Análisis“El Esperpento”

Por Carlos Saravia Day

El esperpento es un género literario donde se pinta una realidad deformada y grotesca con los valores degradados. Una situación o una persona que se destacada por su fealdad, desaliño o apariencia ridícula y deforme.

Ramón del Valle Inclán caracteriza así a sus personajes como esperpentos.

El peronismo desde sus orígenes funcionó en forma machihembrada. Perón-Perón fue la fórmula tautologíca. Así asoma el poder vicario, en comodato o préstamo de uso o el poder detrás del trono.

El trono del rey y el sillón de Rivadavia están hechos de tablas y brocado, todo depende de quién se siente en el él, decía Tayllerand en tiempos de Napoleón o también de quién se esconde detrás para hacer política al dictado.
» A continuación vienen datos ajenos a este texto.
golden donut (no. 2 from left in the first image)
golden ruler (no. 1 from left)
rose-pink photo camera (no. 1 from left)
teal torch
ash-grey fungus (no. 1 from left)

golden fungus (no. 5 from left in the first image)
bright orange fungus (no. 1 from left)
Alguna vez la consigna peronista fue: “Cámpora al gobierno-Perón al poder”.

Nadie puede negar que en tiempos de Perón y después con Isabel Martínez de Perón, López Rega, “El brujo” cumplió con el papel de ministro, hechicero y también con el rol de señor de horca y cuchillo.
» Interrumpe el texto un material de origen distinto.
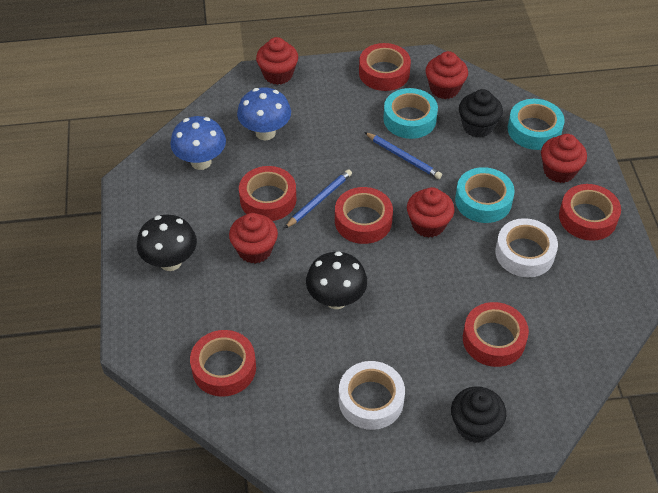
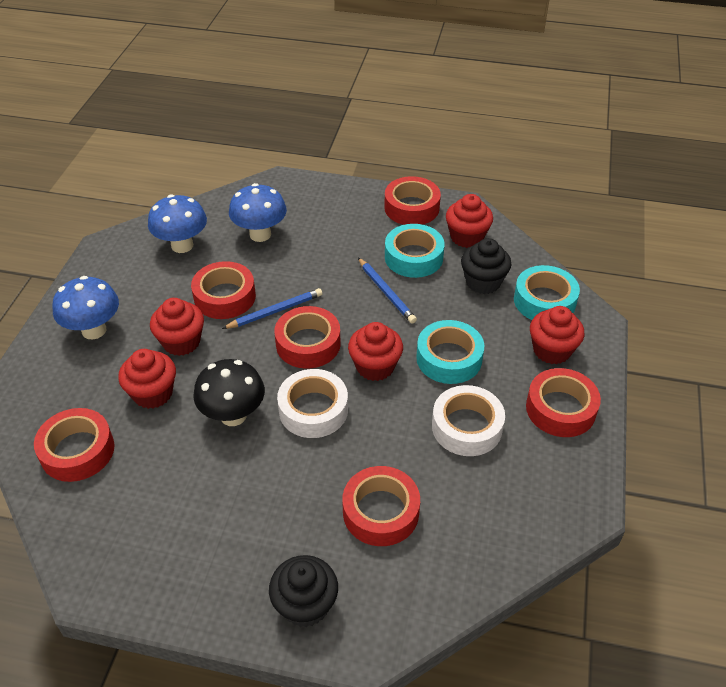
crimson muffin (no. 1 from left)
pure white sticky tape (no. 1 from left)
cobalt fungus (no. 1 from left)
Hoy se agregó la “dedocracia”, el dedo indica, el dedo decide y el agraciado fue Alberto Fernández y la elección se complementó. Tiempo después Cristina Kirchner decía: “Solo tengan temor a Dios y un poquito a mí”. Una concepción un tanto escatológica del poder y del miedo.

El poder vicario quedaba claro, nadie podía dudar en quién residía el poder. Fernández era un presidente invalido, un títere, un ente mediatizado obediente a los dictámenes ajenos. Como decían los romanos un imbécil y un mentecato (imbécil literalmente quiere decir débil y mentecato, la palabra lo dice: el que tiene la mente captada, no emancipada. La emancipación consiste en la facultad de poder decidir libremente los propios actos.

Hasta los aplausos eran prestados.

En Roma, muerto Augusto, Livia su mujer seguía gobernando desde la sombra detrás del trono. Se caracterizaba por su astucia, tanto es así que su bisnieto Calígula la llamó “Ulises Stolutus”, Ulises con estola, versión femenina del héroe mitológico.

La estola distinguía a las matronas romanas y solía ponerse sobre la túnica, Livia siempre la usaba y que Calígula conjugaba a la perfección con la reconocida sagacidad de Ulises, fértil en trazas, ardides y astucias.

Aunque Livia no podía ejercer el poder político, si se vistió de la “majestad”, dignidad de honor, en una palabra, ejerció el poder hasta su muerte a los 87 años.

Su bisnieto Calígula le dedicó un sentido discurso fúnebre. De paso hizo senador a “Incitatus” su caballo. No había diario de sesiones por lo que de su actuación como senador nada se sabe, pero su nombre se hizo inmortal como el de Bucéfalo, el caballo de Alejandro Magno.

Cada vez creo más en el lenguaje de los relinchos, llamado hipomancia, que en la palabra de los hombres se usa para ocultar los pensamientos.

¿No ha de haber un espíritu valiente? ¿Siempre se ha de sentir lo que se dice? ¿Nunca se ha de decir lo que se siente? reclama el poeta Quevedo en su sentencia.